I apologize for any abuse in notation/terminology (feel free to correct me!); I'm not really a mathematician.
This is by no means a complete solution, but I can offer what I think is at least a plausibility argument for why the claim should not be true.

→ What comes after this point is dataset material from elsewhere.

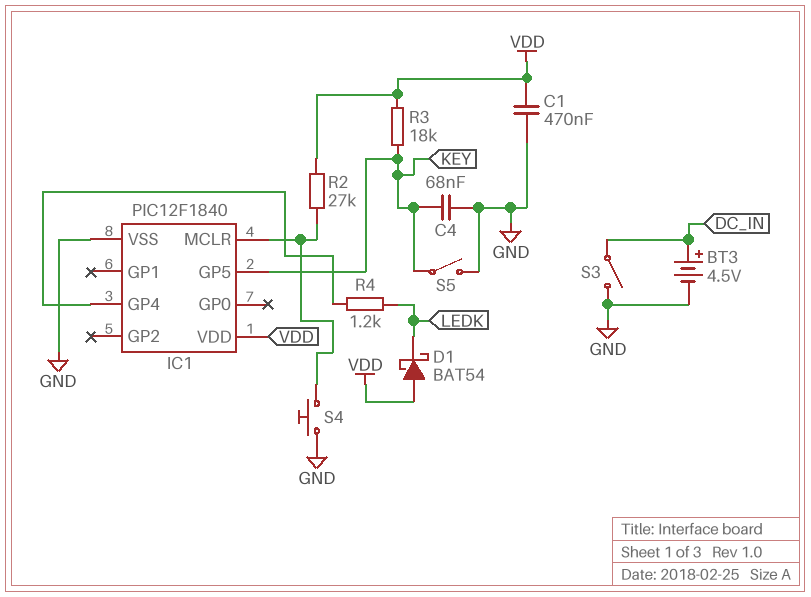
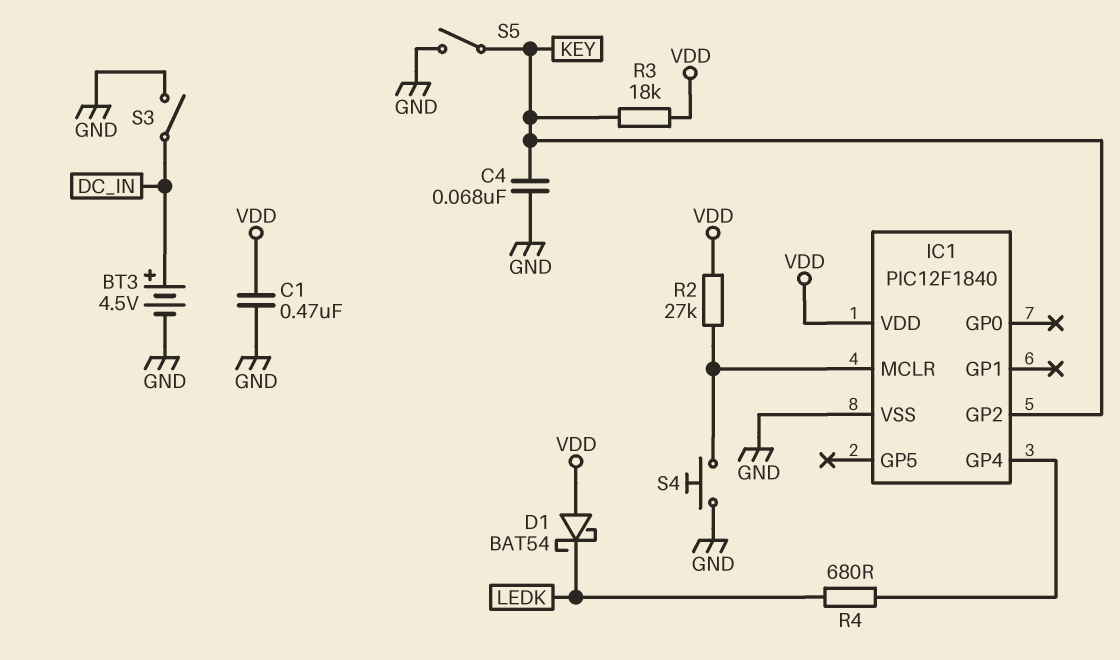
IC1 pin GP2: none -> KEY
IC1 pin GP5: KEY -> none
R4: 1.2k (IC1/GP4, LEDK) -> 680 (IC1/GP4, LEDK)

Let $Q$ be an orthogonal matrix, and let $Q=UDU^*$ be its unitary diagonalization ($*$ denotes the Hermitian transpose). Then, the fact that $Q^TQ=I$ implies that $$\bar{U}DU^TUDU^*=I,$$ (where $\bar{U}$ denotes the entry-wise complex conjugate, or the transpose of the conjugate-transpose) and thus $$DU^TUD=U^TU=D^{-1}U^TUD^{-1}.\tag{$\ast$}$$
Now, equation $(\ast)$ will of course hold if $D=D^{-1}$ (i.e., all the eigenvalues of $Q$ are either $1$ or $-1$), or of $U^TU=I$ (i.e., all the entries in $U$ are real-valued). However, I think one could show without too much difficulty that $D=D^{-1}$ with probability zero (at least as $n\to\infty$) with respect to the Haar measure on the orthogonal group (indeed, it is well-known that the empirical eigenvalue distribution of Haar distributed random matrices on the orthogonal group converges almost-surely to the uniform measure on the unit disc in $\mathbb C$), and that $U^TU=I$ with measure zero according to the Haar measure on the unitary group.
Then, all that would remain to show is that for some generic diagonal matrix $D$ whose diagonal elements are more or less distributed uniformly on the unit disk, $(\ast)$ fails with positive probability with respect to the Haar measure on the unitary group.